First we calculate the total number of recruits across age classes.

brood$TotalRecruits <- apply(select(brood, matches("R[0-9].[0-9]")), 1, nasum)

Then we define the function described in the paragraph above, which we will run over each stock.

brood_infilling <- function(b){
#get list of column indices for age classes
colnums <- grep("R[0-9].[0-9]", colnames(b))

#run over each column
for (c in 1:length(colnums)){


#find NA values in a column, remove if they are in the first 3 rows of data
i <- which(is.na(b[,colnums[c]]) == T)
r <- which(i < 2)
i <- i[-r]
    #move on to the next column if there aren't any NAs
    if (length(i) == 0){
        next
    }
    else if (length(i) > 0){
      #for loop to calculate average values for each of the NAs
      for (z in 1:length(i)){
          k <- i[z]-2 #create indices to average over
          l <- i[z]-1
          
          if (k > 0){ #make sure index is positive
            if (mean(b[k:l,colnums[c]]) >= 0.1*b$TotalRecruits[i[z]] | 
                is.na(mean(b[k:l,colnums[c]]) == T) | 
                is.na(.1*b$TotalRecruits[i[z]] == T)){ #if mean value is greater than 10% of the recruits for that year, or either the total recruits or mean are NA, set mean back to NA
              b[i[z],colnums[c]] <- NA
          }
            else if (mean(b[k:l,colnums[c]]) < 0.1*b$TotalRecruits[i[z]]){ #otherwise set the NA value to the mean of the previous 3 years
              b[i[z],colnums[c]] <- mean(b[k:l,colnums[c]])
            }
          }
          else if (k <= 0){ #if you can't get a mean over the prev 3 years set to NA
              b[i[z],colnums[c]] <- NA
          }
        }
    }
}

return(b)
}

Now run the function.

s <- unique(brood$Stock)

brood_filled <- c()

for (i in 1:length(s)){
    t <- subset(brood, Stock == s[i])
    f <- brood_infilling(t)
    brood_filled <- rbind(f, brood_filled)
}

Now calculate the total number of recruits based on the new, infilled age class columns.

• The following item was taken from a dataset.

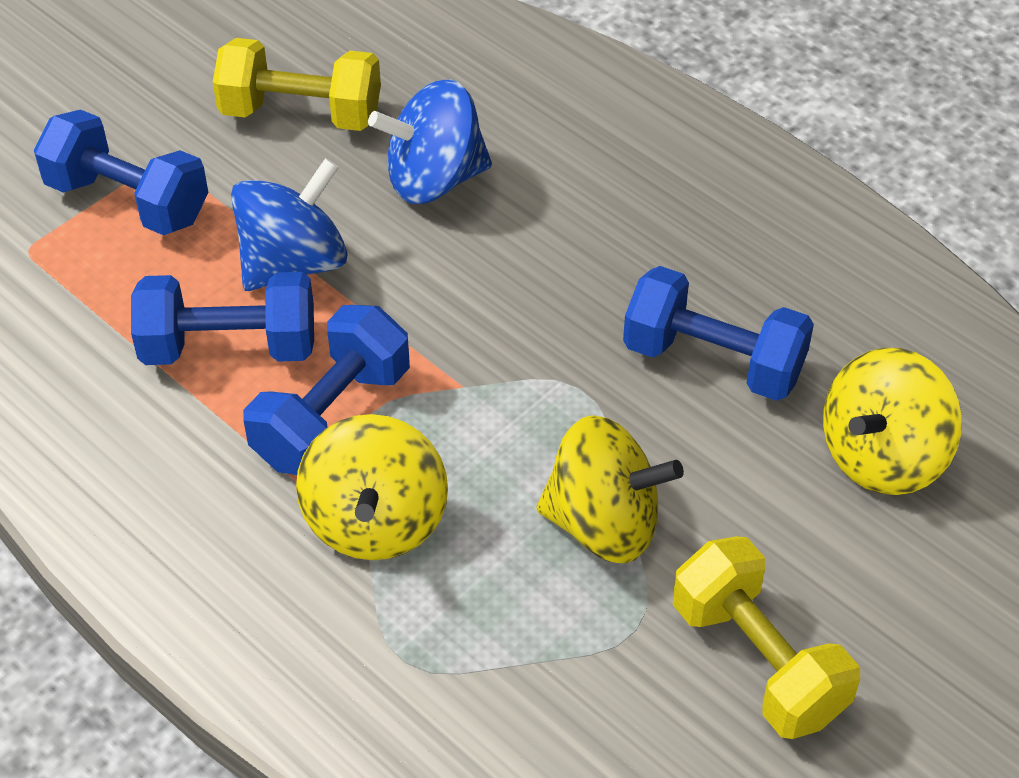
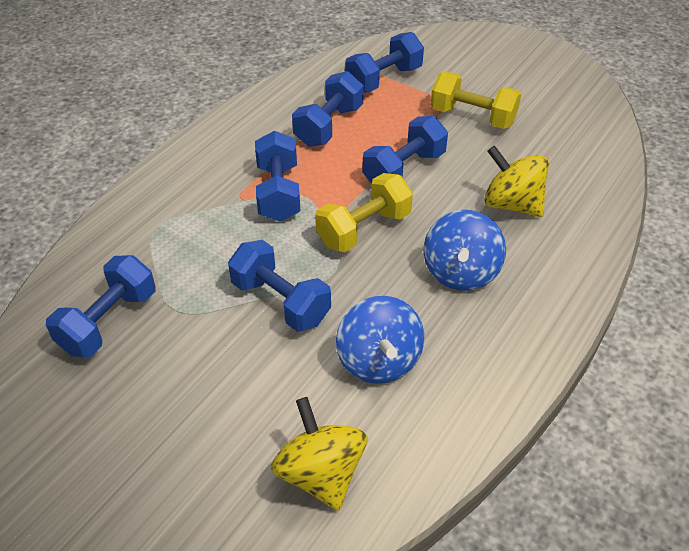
blue dumbbell: 4 -> 6
yellow spinning top: 3 -> 2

brood_filled$TotalRecruits <- NULL
brood_filled$TotalRecruits <- apply(select(brood_filled, matches("R[0-9].[0-9]")), 1, nasum)

Finding complete age classes

Now, we need to set the UseFlag based on whether a row has a complete age class estimation. A year of data is considered complete when all of the major age classes have real values (not NA). A major age class is defined for these purposes as any age class where the long term mean is greater than 1% of the total recruits for that population.

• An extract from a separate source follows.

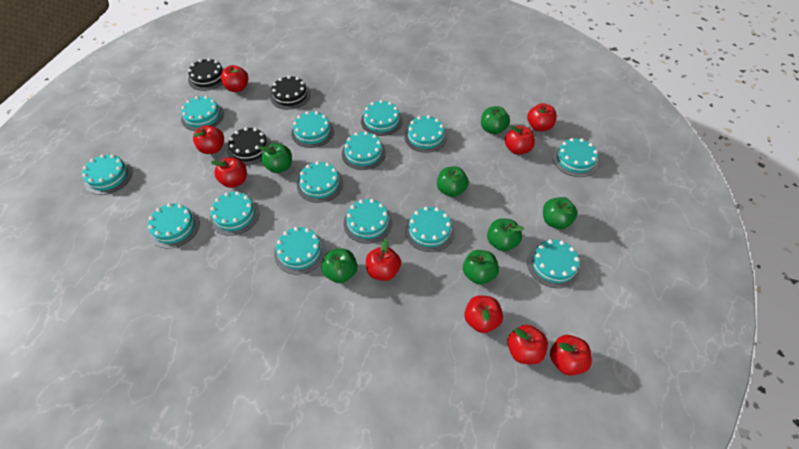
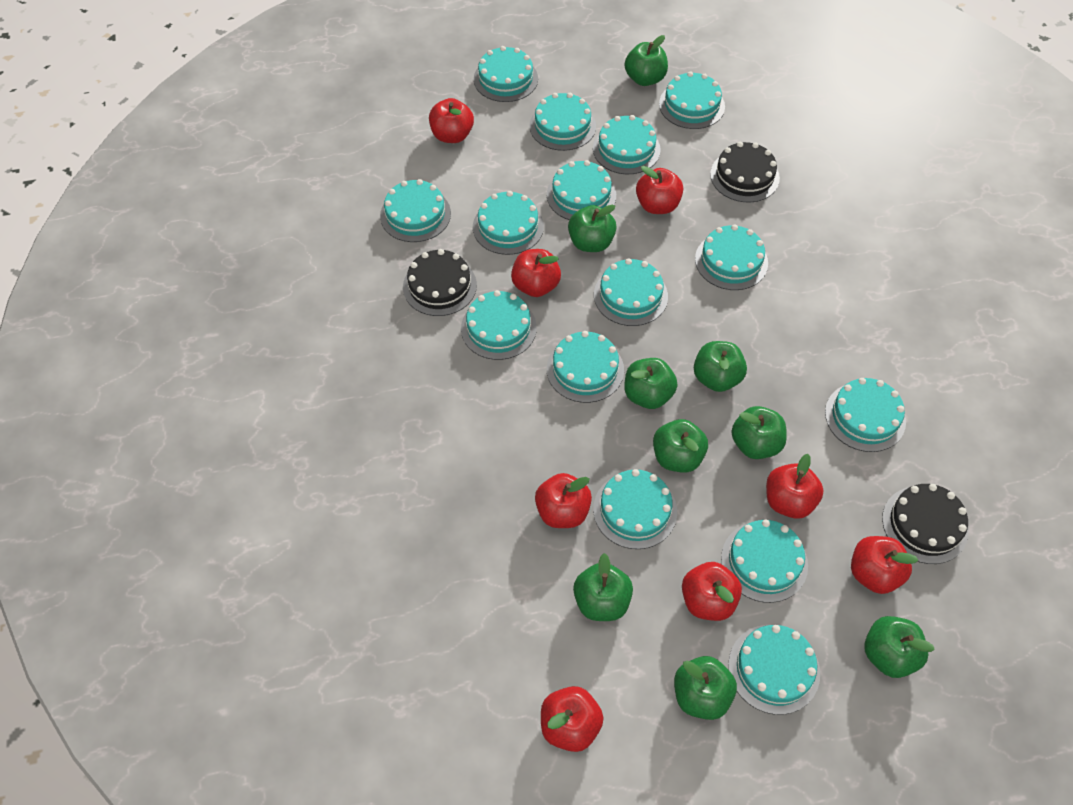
green apple: 7 -> 9
red apple: 9 -> 8
turquoise cake: 14 -> 15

First we calculate the long-term mean for each age class.

brood_flagged <- c()
for (i in 1:length(s)){
    t <- subset(brood_filled, Stock == s[i])
    #calculate longterm mean for each age class, removing NAs
    brood_means <- apply(select(t, matches("R[0-9].[0-9]")), 2, mean, na.rm = T)
    #find which long term means are greater than 1% of the total recruits
    age_cols <- which(brood_means > 0.01* mean(t$TotalRecruits, na.rm = T))
    #subset for these columns
    subs <- t[, names(age_cols)]
    #calculate sum along rows, if there is an NA in a row, sum will be equal to NA
    sums <- rowSums(subs)
    #find which rows have NA values in the major age classes
    ind <- which(is.na(sums) == T)
    #assign the UseFlag for these age classes to be 0
    t$UseFlag[ind] <- 0
    brood_flagged <- rbind(brood_flagged, t)
}

Kvichak Correction

This should be 17505000 salmon because FRI-UW estimated that about 5 million spawners died (out of 22505000) while trying to swim over the cascade at Newhalen R during extremely high water.

brood_flagged$TotalEscapement[which(brood_flagged$BroodYear == 1980 
                                    & brood_flagged$Stock == 'Kvichak')] <- 17505000

Additional use considerations

If there are no escapement counts, we cannot calculate recruits/spawner, and therefore should not use the data.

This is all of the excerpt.